The "human soul" has been discarded in this world, with this leading to a deeply apathetic populace desensitized to killing and torture. Transgenic animal creation was brought about by "biolab hotshots" who liked to fool around with the creation of animals: it made them "feel like God." And religion and God have been exposed as resulting from a "cluster of neurons", a "G-spot" in the brain, the elimination of which by genetic engineering was tricky but accomplished, giving people who were neither zombies nor psychopaths.

Ironically, the author has more confidence in the efficacy of genetic engineering than those who even now are practicing it. Biotech managers and investors would wish that things were as easy as they are in the story. But they are not, and patience and millions of dollars in investment are needed to bring about a successful product. The biotech industry is very volatile at the time of publication of this book, definitely not the powerful behemoth able to bring about products and techniques as efficiently as they do in the story. The many transgenic animals that populate the planet in this future world are actually intriguing if viewed from another vantage point. The rapidity in which they come about as distinct species should not dissuade us from caring for them as we would any other lifeform. If biotechnology is efficacious enough to increase the diversity of life on this planet, this is indeed a virtue, not a vice.

Will the story frighten many into an anti-biotech stance? It might, but this should not cause those who support biotechnology any concern. To attempt to refute a fantasy is a missappropriation of time; to attempt to create products that enrich life on Earth is time definitely worth spent, and a goal definitely worth striving for. The future holds much promise, and will be unlike anything the author envisages: yes, a world populated by thousands of new species of plants and animals, but also a world populated by billions of thinking machines, both human and non-human. If human history is the guide, it having been one of brilliant technological and scientific innovation, and, as statistics shows, an overwhelming repugnance to violence and war, then there is indeed much to look forward to.

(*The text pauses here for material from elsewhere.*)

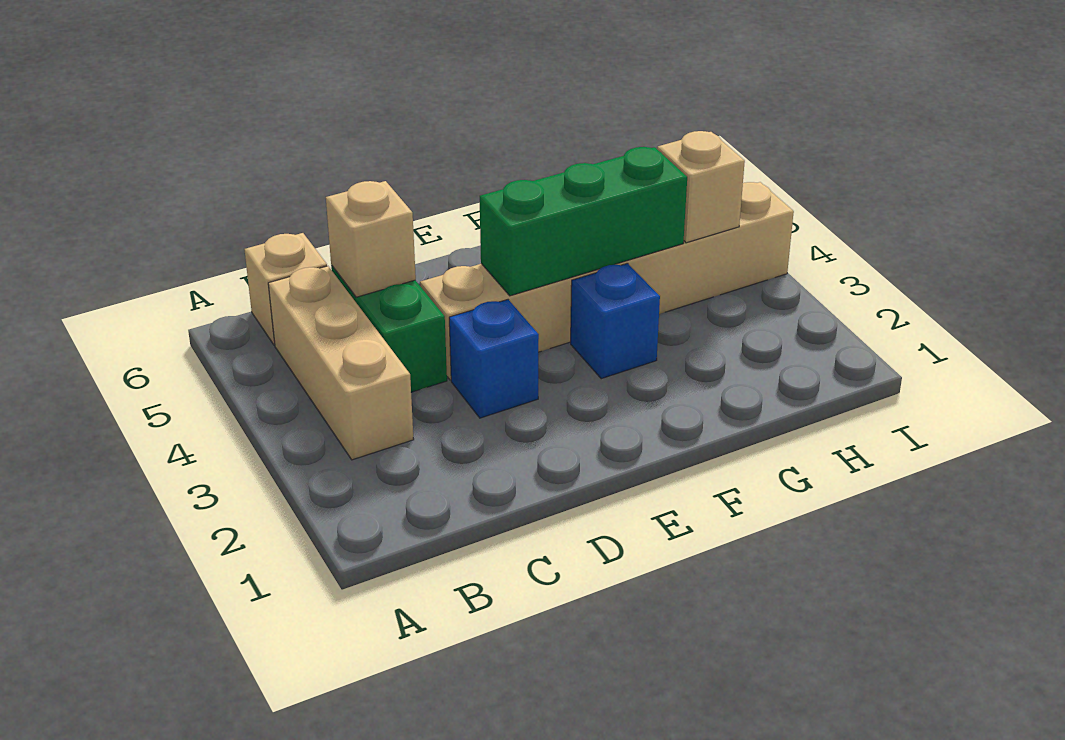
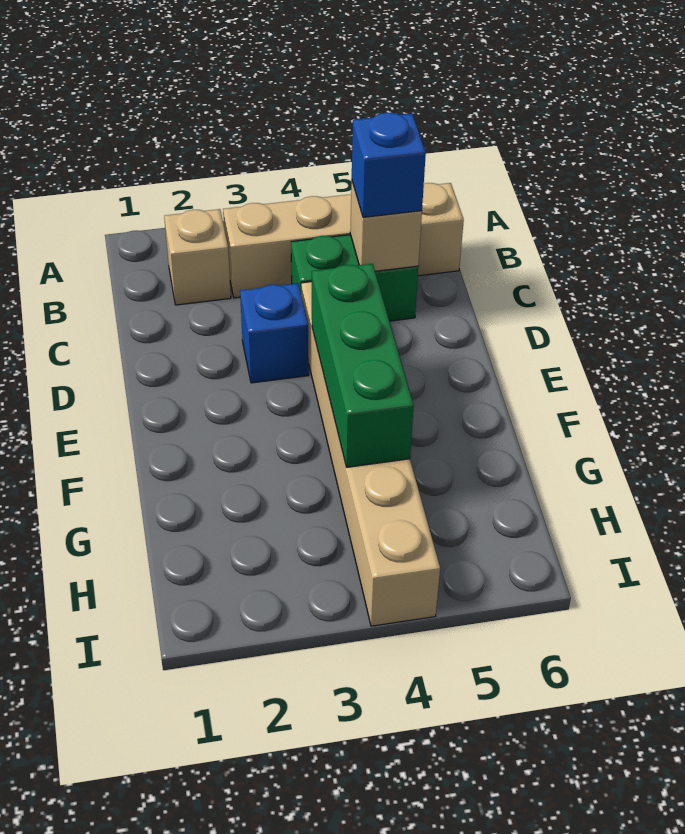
blue brick F3 level 1 -> blue brick C5 level 3
tan brick H4 level 2 -> tan brick B2 level 1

The author is a great story-teller, and this book (and others of hers) is ample proof of this, but she is a bad statistician. For humans are not the anxious, maladjusted, violent creatures of her books. Quite the contrary, as a mere counting will indicate, they have proved able to distinguish between good and bad, between what is worthy and what is not, and how to bring about change working for them, not against. In the words of the (jealous) deity in the most popular book in Western literature, humans definitely know good from evil, and with this ability, along with their wisdom and remarkable intelligence, have become as gods...

Rating: 3 stars
Summary: I didn't like it
Review: I have read all of Atwood's novels. I loved The Handmaid's Tale but did not like this book. It just didn't work in the end. Yes, there are some clever ideas, but the plot and characters did not pull together for me.

Rating: 5 stars
Summary: This woman "out sci-fi's" the best of 'em!
Review: Amazing! This is a butch, almost brutal science fiction novel that can hold its own against Max Barry or any of the "cult" new writers. I had to keep peeking at the author picture to remind myself that I was still reading Atwood.

I have felt that her books, though always beautiful and lucid, have gotten more cluttered lately. Oryx and Crake pares all that away and returns to basics: What does "extinction" really mean? What qualities make us human? Is scientific "progress" always for the good?

This book's dustcover draws tired-sounding comparisons with Handmaid's Tale which bely the true essence of this book. Just about the only thing they have in common is that they're both set in the future.

Where Handmaid's Tale was centred around women and their bodies, this newest work embraces us as a species, from a largely male viewpoint. It ripples with both vigourous youth and wise experience; it's absolutely a delight.